Paghiamo gli errori
Da quando avevamo iniziato a concentrarci sui presenti anziché sugli assenti, ricompattando le forze e credendo di più nelle nostre possibilità, sembrava che le cose stessero iniziando a girare per il verso giusto. Già da sabato pomeriggio i risultati si erano visti in questa Samp che sta imparando a contare solo su stessa, senza rivolgersi nostalgicamente all'indietro ma guardando avanti con sempre meno timore.
Contro il Milan abbiamo messo in campo il cuore,dando tutto contro uno squadrone in ottima forma che ha trovato a Genova la sua giornata ottimale. Lo stesso Allegri ha commentato l'ottima prestazione resa dalla sua squadra, definendola la migliore fino a questo momento, e questo rende ancora più apprezzabile l'ottimo pareggio colto contro una formazione così organizzata e temibile. Un buon punto, in questo momento, è oro colato per il morale e per la classifica, e sembrava che ci mettesse nelle condizioni migliori per affrontare l'ennesima prova europea contro il PSV Eindhoven, in una partita da vincere assolutamente, o dentro o fuori.
Ci siamo illusi che fosse sufficiente essere compatti e ad un buon punto di maturazione per tentare l'impresa che poteva essere possibile solo con la vittoria, anche con il minimo scarto. Troppe volte abbiamo gettato al vento buone prestazioni iniziali per qualche momento di distrazione o di follia ed ogni errore lo abbiamo pagato sempre caro, ed essendo avvenuto anche in questa occasione, non esenti da colpe, salutiamo l'Europa League, ben sapendo quanto è limitativo giocarsi tutto nelle ultime due partite utili, mentre tra turnover e vari infortuni la qualificazione l'abbiamo messa in discussione già parecchio tempo prima.

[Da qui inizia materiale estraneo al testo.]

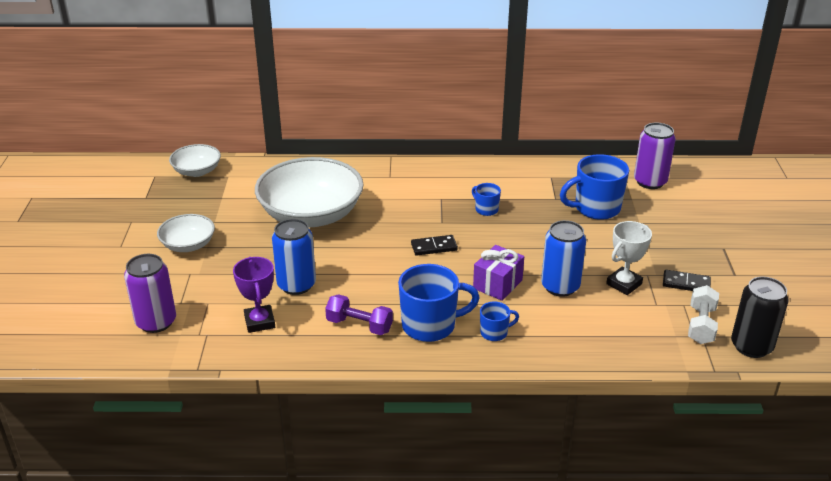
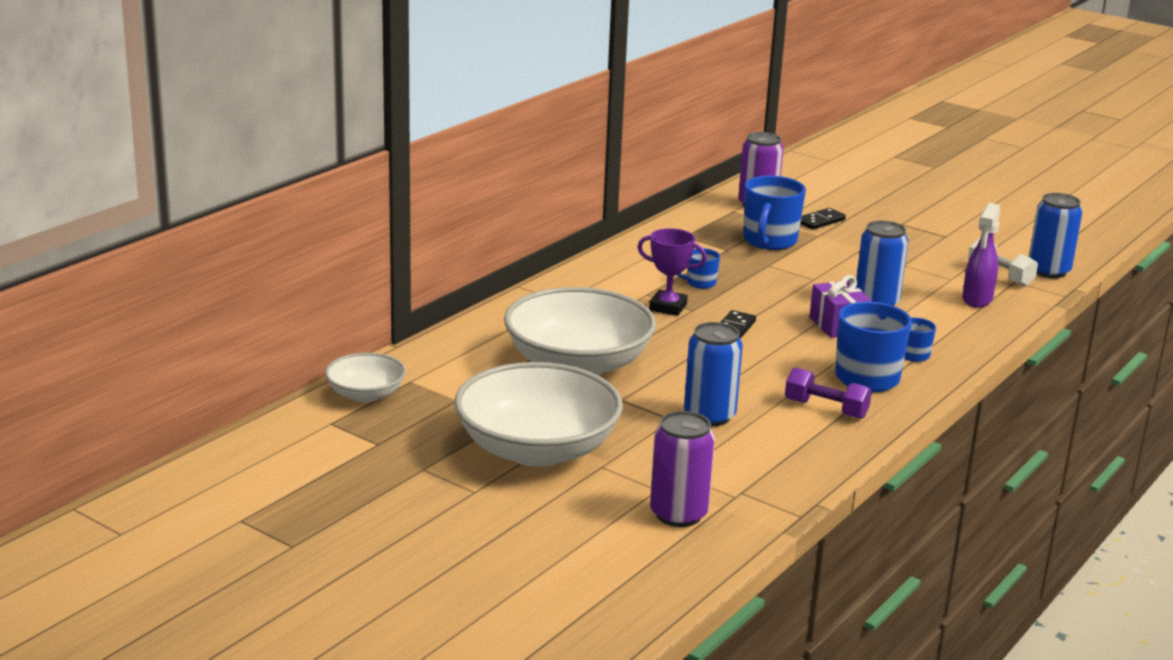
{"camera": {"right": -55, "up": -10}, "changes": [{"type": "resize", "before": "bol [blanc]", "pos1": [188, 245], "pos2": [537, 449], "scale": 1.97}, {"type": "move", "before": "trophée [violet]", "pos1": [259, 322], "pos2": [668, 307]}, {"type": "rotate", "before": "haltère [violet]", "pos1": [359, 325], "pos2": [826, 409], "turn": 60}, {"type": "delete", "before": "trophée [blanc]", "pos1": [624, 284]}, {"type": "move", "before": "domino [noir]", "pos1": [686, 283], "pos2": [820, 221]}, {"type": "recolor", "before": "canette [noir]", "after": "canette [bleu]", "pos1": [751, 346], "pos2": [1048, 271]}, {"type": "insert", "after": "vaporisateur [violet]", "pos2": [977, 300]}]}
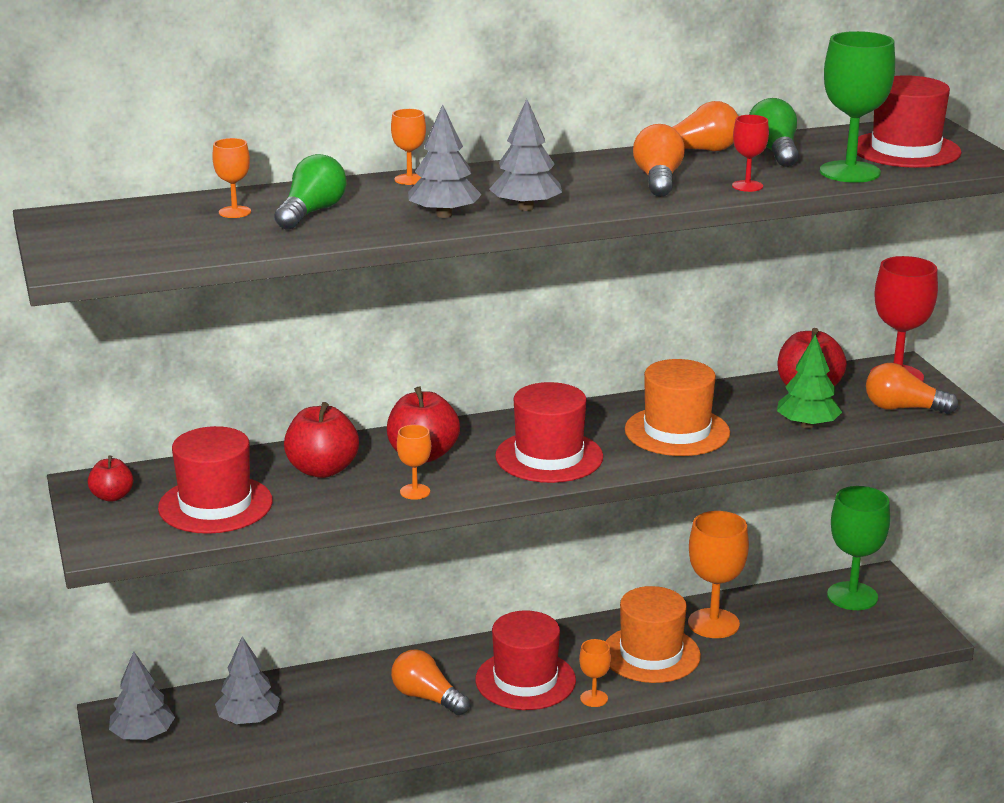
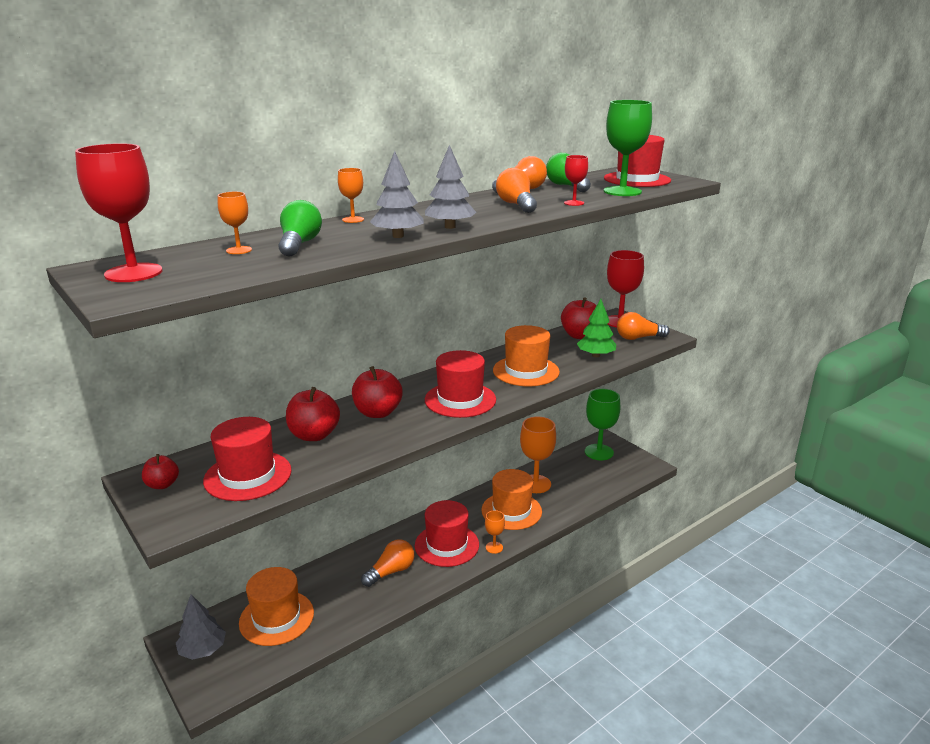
{"camera": {"right": -20, "up": 0}, "changes": [{"type": "replace", "before": "arbre [gris]", "after": "chapeau [orange]", "pos1": [248, 719], "pos2": [276, 618]}, {"type": "rotate", "before": "ampoule [orange]", "pos1": [427, 697], "pos2": [391, 572], "turn": 120}, {"type": "delete", "before": "verre à pied [orange]", "pos1": [415, 492]}, {"type": "insert", "after": "verre à pied [rouge]", "pos2": [133, 273]}]}
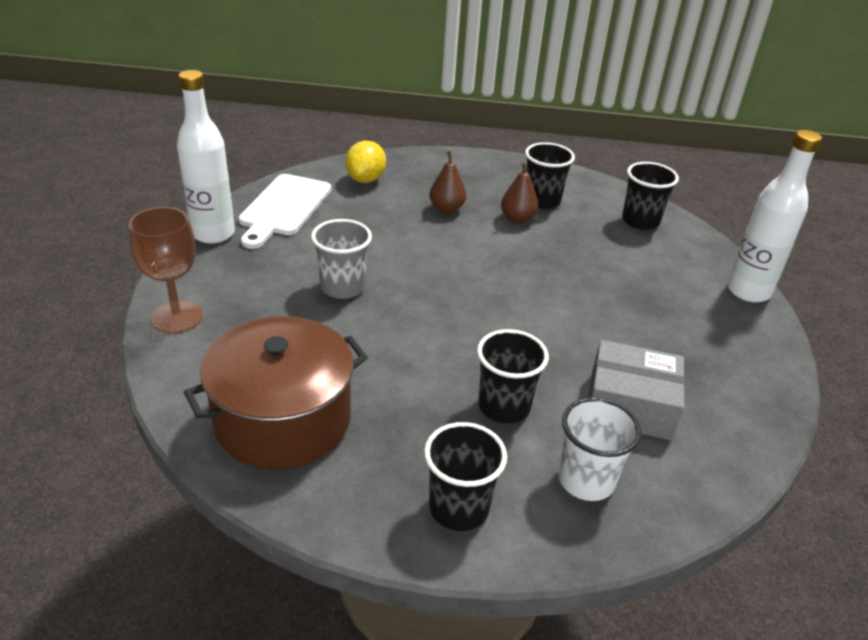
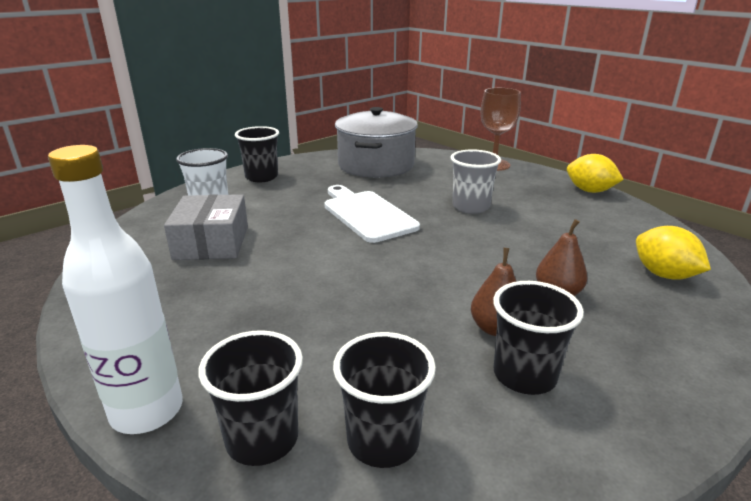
{"camera": {"right": 135, "up": -10}, "changes": [{"type": "replace", "before": "bouteille [blanc]", "after": "citron [jaune]", "pos1": [213, 234], "pos2": [589, 191]}, {"type": "recolor", "before": "marmite [marron]", "after": "marmite [gris]", "pos1": [283, 419], "pos2": [376, 165]}, {"type": "move", "before": "planche à découper [blanc]", "pos1": [284, 208], "pos2": [366, 214]}, {"type": "move", "before": "gobelet [noir]", "pos1": [504, 407], "pos2": [262, 439]}, {"type": "rotate", "before": "boîte [gris]", "pos1": [630, 405], "pos2": [212, 242], "turn": -60}]}
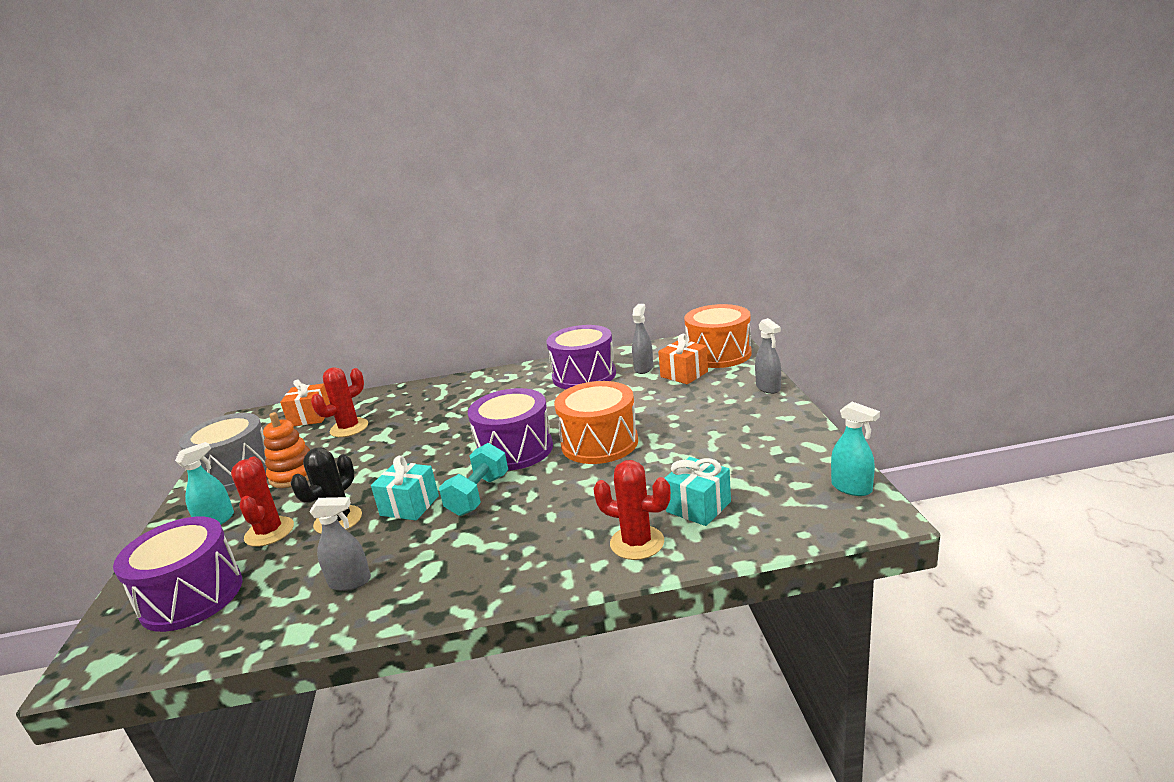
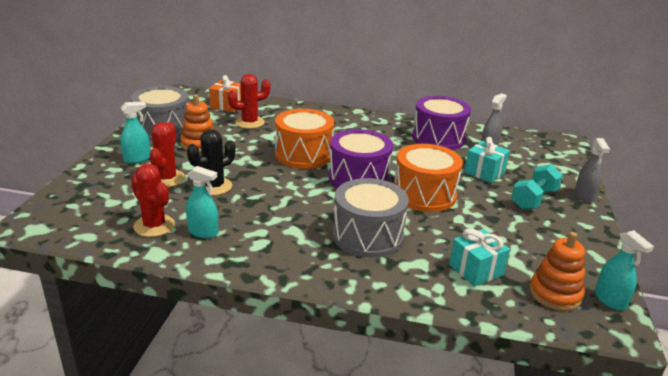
{"camera": {"right": 15, "up": 5}, "changes": [{"type": "delete", "before": "tambour [violet]", "pos1": [192, 596]}, {"type": "recolor", "before": "vaporisateur [gris]", "after": "vaporisateur [turquoise]", "pos1": [350, 582], "pos2": [203, 232]}, {"type": "move", "before": "cadeau [turquoise]", "pos1": [409, 505], "pos2": [484, 172]}, {"type": "move", "before": "haltère [turquoise]", "pos1": [478, 495], "pos2": [534, 199]}, {"type": "move", "before": "cactus [rouge]", "pos1": [637, 543], "pos2": [154, 226]}, {"type": "delete", "before": "cadeau [orange]", "pos1": [684, 374]}, {"type": "move", "before": "tambour [orange]", "pos1": [719, 354], "pos2": [303, 154]}, {"type": "insert", "after": "tambour [gris]", "pos2": [367, 236]}, {"type": "insert", "after": "jouet à empiler [orange]", "pos2": [555, 294]}]}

Peccato, perché paghiamo per l'inesperienza o l'ingenuità nei vari episodi, mentre l'impegno ed il cuore non sono mai mancati, ma la delusione resta perché questi ragazzi hanno dato tanto e hanno raccolto molto meno di quanto meritavano. Contro il PSV abbiamo fatto un primo tempo stratosferico, un goal del Pazzo da antologia, nel secondo siamo riusciti nuovamente a dissipare tutto il patrimonio conquistato, puniti al primo errore difensivo e, sull'orlo dello smarrimento siamo stati pure doppiati. A contorno di questa amara partita, abbiamo nuovamente reso partecipe il mondo di un campo di gioco in pessime condizioni cui si è aggiunto un imbarazzante blackout, non nostro stavolta, ma dell'impianto di illuminazione che ha ceduto per ben dieci minuti.
A differenza di quando accadde per i preliminari di Champions, se la vediamo come i soliti contabili, si resta quasi indifferenti, le perdite finanziarie saranno contenute, anzi la competizione europea è spesso bistrattata proprio per i pochi ritorni economici a fronte di un alto prezzo da pagare in termini di infortuni, invece è legittimo continuare a pensare che comunque regali un importante palcoscenico che bisognerebbe calcare al meglio per giocarsi, almeno, la massima visibilità.
Il calcio è così, dall'altare alla polvere in tempi brevissimi, ma bisogna andare avanti nel modo più concreto possibile, lavorando sugli errori senza alibi o nervosismi di troppo e senza guardare a chi non c'è, anche se il vuoto che lascia è incolmabile e pure all'estero si scommette su quale sarà la fortunata maglia che indosserà. Slittata la prima udienza, ogni possibilità resta aperta, la fine di questa diatriba, pur nella sua amarezza, sarà quella decisiva per capire veramente cosa vogliamo diventare.
Mi turerò le orecchie per non sentire tutte le conseguenze mediatiche che seguiranno questa eliminazione, passaggi all'altra sponda, smantellamenti per fallimento obiettivi stagionali e chissà quant'altro, mentre è tutto il calcio italiano a non brillare in questo momento, tranne i soliti super accessoriati, e il cammino europeo per la prossima stagione rischia di complicarsi. Intanto domenica arrivano i nostri fratelli baresi e saremo di nuovo di lì, a cantare per Lei, per questi colori che fan venire i brividi, sempre.